Ontem disseram-me que se estivermos a nadar por águas conhecidas mas sem nenhum rumo, e se pela força das ondas embatermos contra um paredão, nascemos de novo.
Voltei para casa a pensar nisto.
Quantas vezes não chocamos nós contra o tal paredão? Quantas vezes não somos nós sacudidos pela realidade? Certamente que muitas.
Mas o que fazemos é ignorar as feridas e voltar para as mesmas águas, para a mesma rotina. Optamos por esquecer. Não seria mais sensato sair daquelas águas? Se nos magoamos porquê continuar ali? Porque não vamos à procura de águas mais calmas? Eu respondo-vos: por comodidade. Dá muito trabalho mudar a nossa rota, dispende-se demasiada energia. Ficamos a flutuar junto ao paredão durante um tempo, como que atordoados, e depois pensamos 'não foi nada', e voltamos às águas sabendo que um novo embate é inevitável.
Só nos convencemos a procurar outras águas quando o choque contra o paredão é tão forte que ficamos embrulhados nas ondas e pensamos que é o fim. Aí, face ao poder da escuridão, encontramos uma nova força e esforçamo-nos por vir à superfície e procurar a praia.
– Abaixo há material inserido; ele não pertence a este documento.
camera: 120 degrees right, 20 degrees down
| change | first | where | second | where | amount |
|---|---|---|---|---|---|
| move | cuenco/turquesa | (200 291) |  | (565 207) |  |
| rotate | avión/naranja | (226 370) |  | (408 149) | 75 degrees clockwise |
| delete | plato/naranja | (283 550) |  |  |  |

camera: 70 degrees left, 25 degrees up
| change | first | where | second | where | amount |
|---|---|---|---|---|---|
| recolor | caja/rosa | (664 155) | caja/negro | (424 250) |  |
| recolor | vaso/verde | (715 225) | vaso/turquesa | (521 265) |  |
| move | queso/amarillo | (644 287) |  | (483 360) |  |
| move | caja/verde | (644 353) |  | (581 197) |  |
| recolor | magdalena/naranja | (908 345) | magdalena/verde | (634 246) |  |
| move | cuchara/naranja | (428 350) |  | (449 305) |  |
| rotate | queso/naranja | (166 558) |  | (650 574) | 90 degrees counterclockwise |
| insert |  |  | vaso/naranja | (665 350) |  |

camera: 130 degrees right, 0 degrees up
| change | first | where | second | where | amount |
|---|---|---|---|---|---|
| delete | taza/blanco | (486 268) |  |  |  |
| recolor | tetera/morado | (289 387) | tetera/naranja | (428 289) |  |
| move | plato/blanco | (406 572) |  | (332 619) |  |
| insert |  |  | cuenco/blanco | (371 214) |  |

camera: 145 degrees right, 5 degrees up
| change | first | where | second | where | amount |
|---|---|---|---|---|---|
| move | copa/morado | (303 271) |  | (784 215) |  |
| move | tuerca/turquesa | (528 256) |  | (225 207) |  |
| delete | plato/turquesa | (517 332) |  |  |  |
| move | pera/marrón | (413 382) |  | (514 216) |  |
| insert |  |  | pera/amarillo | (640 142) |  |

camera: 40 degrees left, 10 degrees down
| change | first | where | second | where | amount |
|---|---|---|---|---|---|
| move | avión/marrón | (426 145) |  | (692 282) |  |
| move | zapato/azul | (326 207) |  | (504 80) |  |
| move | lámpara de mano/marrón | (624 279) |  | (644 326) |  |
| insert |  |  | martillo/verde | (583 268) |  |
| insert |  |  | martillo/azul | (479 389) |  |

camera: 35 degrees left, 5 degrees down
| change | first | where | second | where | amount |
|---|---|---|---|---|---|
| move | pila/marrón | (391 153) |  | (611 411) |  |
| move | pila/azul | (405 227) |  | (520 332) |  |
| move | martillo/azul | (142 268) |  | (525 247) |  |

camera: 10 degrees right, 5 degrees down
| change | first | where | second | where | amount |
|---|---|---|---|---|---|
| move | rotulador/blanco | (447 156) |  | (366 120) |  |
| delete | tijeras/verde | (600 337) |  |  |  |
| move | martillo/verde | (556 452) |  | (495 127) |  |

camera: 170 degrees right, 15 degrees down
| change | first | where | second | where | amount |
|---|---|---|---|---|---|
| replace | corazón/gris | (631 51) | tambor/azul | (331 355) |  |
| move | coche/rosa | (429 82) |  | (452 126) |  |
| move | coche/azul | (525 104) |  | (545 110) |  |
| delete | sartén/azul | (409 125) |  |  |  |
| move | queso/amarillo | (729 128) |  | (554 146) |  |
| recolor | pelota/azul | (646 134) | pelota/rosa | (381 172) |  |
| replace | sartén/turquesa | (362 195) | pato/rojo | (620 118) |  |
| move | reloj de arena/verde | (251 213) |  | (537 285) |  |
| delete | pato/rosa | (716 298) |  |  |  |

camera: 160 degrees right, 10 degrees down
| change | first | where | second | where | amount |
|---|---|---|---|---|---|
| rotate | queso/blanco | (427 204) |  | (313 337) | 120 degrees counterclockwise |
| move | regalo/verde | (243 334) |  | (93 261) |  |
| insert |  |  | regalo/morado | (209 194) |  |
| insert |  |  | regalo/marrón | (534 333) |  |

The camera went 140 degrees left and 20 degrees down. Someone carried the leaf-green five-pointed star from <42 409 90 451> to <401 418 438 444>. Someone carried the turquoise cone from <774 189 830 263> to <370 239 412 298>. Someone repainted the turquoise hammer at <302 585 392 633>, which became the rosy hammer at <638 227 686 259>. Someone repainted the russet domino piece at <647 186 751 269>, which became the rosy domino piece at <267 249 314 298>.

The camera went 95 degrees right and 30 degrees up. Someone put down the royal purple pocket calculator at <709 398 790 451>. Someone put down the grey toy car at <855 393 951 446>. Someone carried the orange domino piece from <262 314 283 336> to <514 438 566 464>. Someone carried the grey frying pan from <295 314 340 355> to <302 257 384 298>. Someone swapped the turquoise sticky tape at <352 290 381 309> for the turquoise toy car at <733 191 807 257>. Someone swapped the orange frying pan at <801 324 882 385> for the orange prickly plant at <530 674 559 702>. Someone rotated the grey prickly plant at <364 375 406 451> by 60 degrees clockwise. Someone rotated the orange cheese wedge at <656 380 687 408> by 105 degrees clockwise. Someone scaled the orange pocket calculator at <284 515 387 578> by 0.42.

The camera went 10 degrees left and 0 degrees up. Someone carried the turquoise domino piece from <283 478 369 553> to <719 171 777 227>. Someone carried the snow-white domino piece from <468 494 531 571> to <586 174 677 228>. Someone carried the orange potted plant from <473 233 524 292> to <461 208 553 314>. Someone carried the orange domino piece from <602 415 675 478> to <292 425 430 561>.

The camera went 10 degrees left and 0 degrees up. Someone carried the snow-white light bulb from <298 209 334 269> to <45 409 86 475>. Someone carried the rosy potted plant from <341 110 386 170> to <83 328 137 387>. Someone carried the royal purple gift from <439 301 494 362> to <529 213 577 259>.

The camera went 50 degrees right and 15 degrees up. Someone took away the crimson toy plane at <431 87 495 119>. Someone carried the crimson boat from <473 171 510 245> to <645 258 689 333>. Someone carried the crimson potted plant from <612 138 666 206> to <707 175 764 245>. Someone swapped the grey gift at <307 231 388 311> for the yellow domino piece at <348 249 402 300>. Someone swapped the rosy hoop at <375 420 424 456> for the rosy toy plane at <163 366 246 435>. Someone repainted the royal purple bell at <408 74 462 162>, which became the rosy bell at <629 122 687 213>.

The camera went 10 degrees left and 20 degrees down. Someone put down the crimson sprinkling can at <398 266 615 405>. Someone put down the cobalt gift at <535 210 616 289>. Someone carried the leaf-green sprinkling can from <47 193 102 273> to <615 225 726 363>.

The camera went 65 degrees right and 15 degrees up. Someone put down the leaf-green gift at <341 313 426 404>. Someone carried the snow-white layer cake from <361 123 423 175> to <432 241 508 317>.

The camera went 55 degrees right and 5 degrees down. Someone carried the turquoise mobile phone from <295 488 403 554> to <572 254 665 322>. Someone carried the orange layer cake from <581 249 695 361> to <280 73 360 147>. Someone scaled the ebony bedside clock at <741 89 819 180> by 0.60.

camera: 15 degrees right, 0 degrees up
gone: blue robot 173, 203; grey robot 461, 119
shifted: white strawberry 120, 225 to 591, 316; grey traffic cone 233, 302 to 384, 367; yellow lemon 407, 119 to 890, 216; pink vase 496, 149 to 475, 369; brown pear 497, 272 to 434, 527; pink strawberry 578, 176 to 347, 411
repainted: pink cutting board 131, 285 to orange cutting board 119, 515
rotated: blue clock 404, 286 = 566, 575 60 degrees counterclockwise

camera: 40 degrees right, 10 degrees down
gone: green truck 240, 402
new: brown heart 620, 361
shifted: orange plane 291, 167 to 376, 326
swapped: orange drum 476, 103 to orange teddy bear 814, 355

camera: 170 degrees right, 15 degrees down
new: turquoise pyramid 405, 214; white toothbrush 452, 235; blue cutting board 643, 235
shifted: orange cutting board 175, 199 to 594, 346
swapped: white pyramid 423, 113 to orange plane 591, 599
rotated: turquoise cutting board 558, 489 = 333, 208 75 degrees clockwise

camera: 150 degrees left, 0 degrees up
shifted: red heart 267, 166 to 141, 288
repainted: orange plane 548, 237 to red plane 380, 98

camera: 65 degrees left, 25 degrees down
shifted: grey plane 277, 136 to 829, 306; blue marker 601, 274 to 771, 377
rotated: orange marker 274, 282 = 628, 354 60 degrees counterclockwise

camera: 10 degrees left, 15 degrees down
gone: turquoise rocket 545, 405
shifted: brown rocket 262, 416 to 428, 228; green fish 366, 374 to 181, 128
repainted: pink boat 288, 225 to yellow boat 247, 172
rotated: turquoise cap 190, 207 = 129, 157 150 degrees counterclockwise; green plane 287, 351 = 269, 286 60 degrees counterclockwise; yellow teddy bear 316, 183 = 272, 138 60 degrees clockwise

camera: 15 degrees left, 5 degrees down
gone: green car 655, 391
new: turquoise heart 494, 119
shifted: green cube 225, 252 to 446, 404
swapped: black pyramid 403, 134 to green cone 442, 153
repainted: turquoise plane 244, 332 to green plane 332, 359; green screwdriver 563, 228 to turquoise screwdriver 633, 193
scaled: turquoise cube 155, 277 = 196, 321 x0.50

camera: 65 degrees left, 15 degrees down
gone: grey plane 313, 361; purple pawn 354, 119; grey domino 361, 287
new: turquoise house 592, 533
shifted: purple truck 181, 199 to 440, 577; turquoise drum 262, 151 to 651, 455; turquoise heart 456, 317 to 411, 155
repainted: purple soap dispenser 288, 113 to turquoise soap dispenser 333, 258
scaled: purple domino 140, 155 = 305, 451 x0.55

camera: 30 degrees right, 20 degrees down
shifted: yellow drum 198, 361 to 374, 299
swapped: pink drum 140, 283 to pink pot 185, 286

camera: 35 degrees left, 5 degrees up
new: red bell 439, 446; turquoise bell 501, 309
No nosso corpo já não há espaço para novas cicatrizes. É aqui que escolhemos nascer de novo.
Eu pareço estar pacientemente à espera de ganhar mais umas quantas cicatrizes. Talvez já não faltem muitas para reunir a coragem necessária para procurar a praia. Da última ferida vai resultar uma grande cicatriz, e começo a ficar com frio.